Well, we all sort of knew that a player such as Russell Martin wouldn’t be held down for the entire season. Fortunately for the New York Yankees, Martin’s bat has been very much alive since September and has become a prominent force in this line-up as he batted .256 for the month, which seems like .350 when compared to his Mendoza-line hovering for much of the season. September was by far Martin’s biggest month and perhaps his most productive as he added six home runs and 16 RBIs. Martin’s on-base percentage was .348, the highest out of any month in 2012 contributed by 11 walks. Martin also stole two bases in September. Catchers stealing bases, crazy concept right?
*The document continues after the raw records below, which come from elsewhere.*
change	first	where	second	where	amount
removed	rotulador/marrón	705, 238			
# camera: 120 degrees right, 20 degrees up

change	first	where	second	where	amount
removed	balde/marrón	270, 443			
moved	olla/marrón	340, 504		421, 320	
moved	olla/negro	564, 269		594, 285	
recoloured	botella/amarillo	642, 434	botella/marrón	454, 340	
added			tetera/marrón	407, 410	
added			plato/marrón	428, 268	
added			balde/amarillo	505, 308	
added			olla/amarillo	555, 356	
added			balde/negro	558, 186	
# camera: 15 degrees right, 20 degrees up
Martin has definitely turned it around for the Yanks and at no better time.
While people may scoff at Martin’s .210 batting average when the season is over, Yankees’ fans will remember that his September far outweighed his April through August. Does it necessarily justify his season long slump? No, but for him to produce in this line-up that is lately reliant upon Derek Jeter, Robinson Cano and Ichiro Suzuki, is huge. Three players can’t do all the work, but four can certainly start to make a difference. That’s where Martin factors in.
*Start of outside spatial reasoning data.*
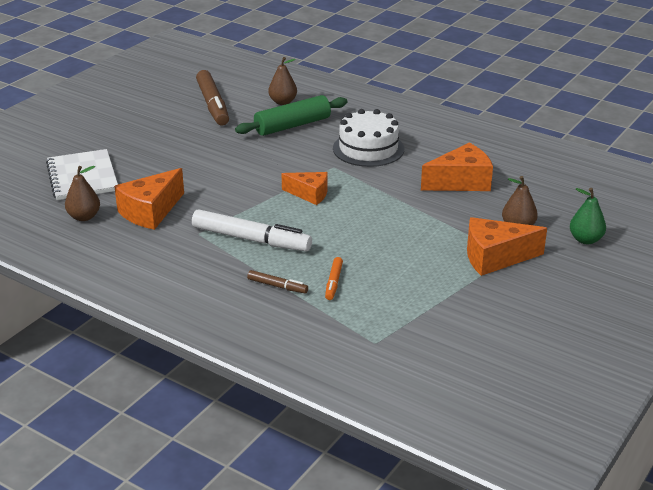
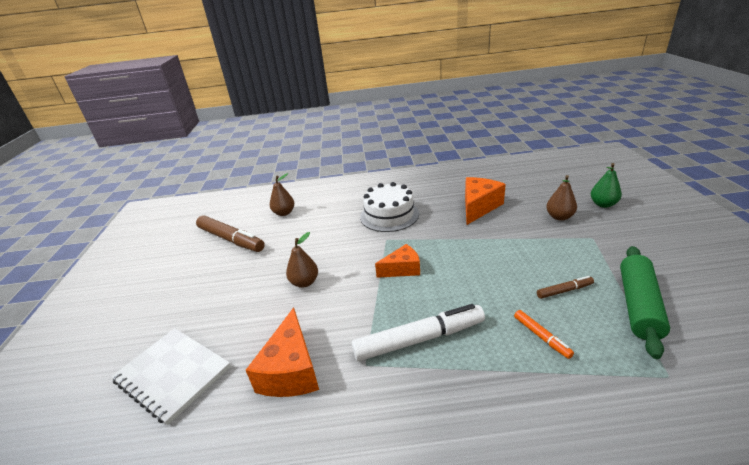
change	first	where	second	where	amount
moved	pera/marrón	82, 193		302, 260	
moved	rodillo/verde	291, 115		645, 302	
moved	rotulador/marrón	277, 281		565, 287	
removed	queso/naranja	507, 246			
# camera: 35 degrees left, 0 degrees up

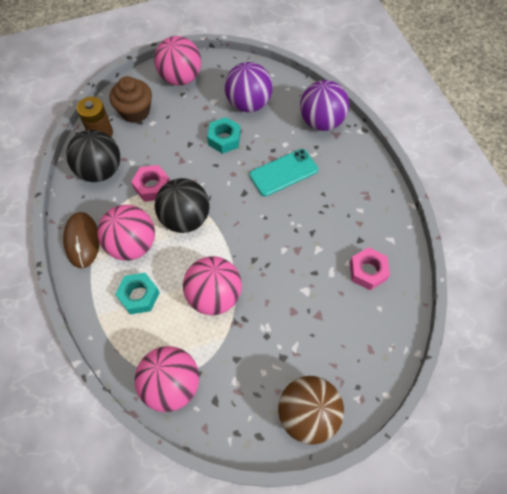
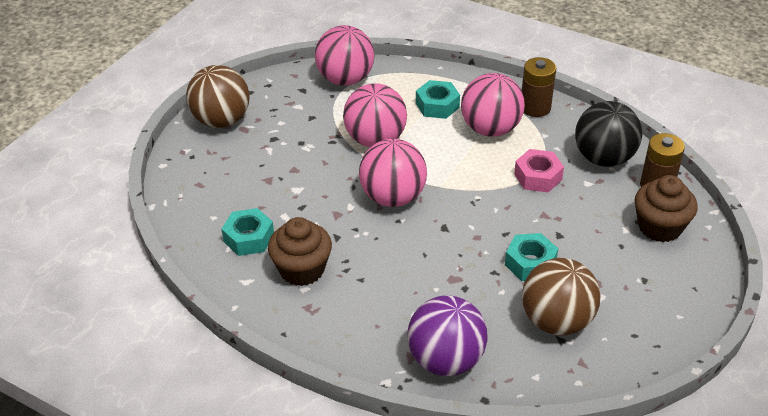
change	first	where	second	where	amount
replaced	ratón/marrón	81, 240	pila/marrón	539, 87	
moved	pelota/rosa	177, 61		393, 173	
removed	pelota/negro	182, 205			
recoloured	pelota/morado	249, 87	pelota/marrón	561, 296	
removed	móvil/turquesa	283, 173			
recoloured	tuerca/rosa	370, 268	tuerca/turquesa	247, 232	
added			magdalena/marrón	300, 251	
# camera: 140 degrees right, 20 degrees down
His work in September was amazing and if we shorten the period in the past week Martin has three home runs, five RBI and scored three runs. For this line-up, Martin adds power to the bottom of the order and with the Baltimore Orioles on the Yankees’ tail for the AL East title his ability to drive the ball relieves pressure on the middle of the lineup.
Sure, catchers aren’t the greatest of hitters and Martin is by far from being the exception to the rule, but what he has given us is hope in him. The role of catcher is 80% defense, 20% hitting. Okay, perhaps my made up percentages don’t exactly portray an accurate description, but in plain English, catching is a defensive role, not an offensive one. That’s what a lot of people forgot about Martin, me included.
When Martin was signed to play for the Yankees, most felt it was because of his defensive play. Being a recipient of a Gold Glove Award in 2007, Martin was by no means a slouch behind the plate. Even in 2007, Martin’s bat earned him a Silver Slugger Award. Now we flash-forward to five years later in 2012. Martin’s defense may not be as sharp as it was four or five years ago, but he’s committed only six errors in 2012 whereas he committed 10 last year and in 2010. Now to balance that out, Martin is also on the down trend in throwing guys out.
Last year, Martin threw out 40 runners out of a total of 95 which translated into a caught stealing rate of .296%. In 2012, Martin has only thrown out 19 of 61 runners and has a caught stealing percentage of .238%. To say that Martin has begun the declining process is absolutely asinine, but he just wasn’t as sharp this year. Regardless, Martin’s defense is a reason why the front office decided to keep him this year and possibly even into next year where we might (and I stress might) see Austin Romine depending on how well he bounces back from injury.
So, for Martin, the majority of his season has been incredibly strained offensively, but his recent surge with the bat has helped keep the Yankees afloat. We knew Martin had to snap out of this at sometime and fortunately it was now. As the old saying goes “it’s better late than never.”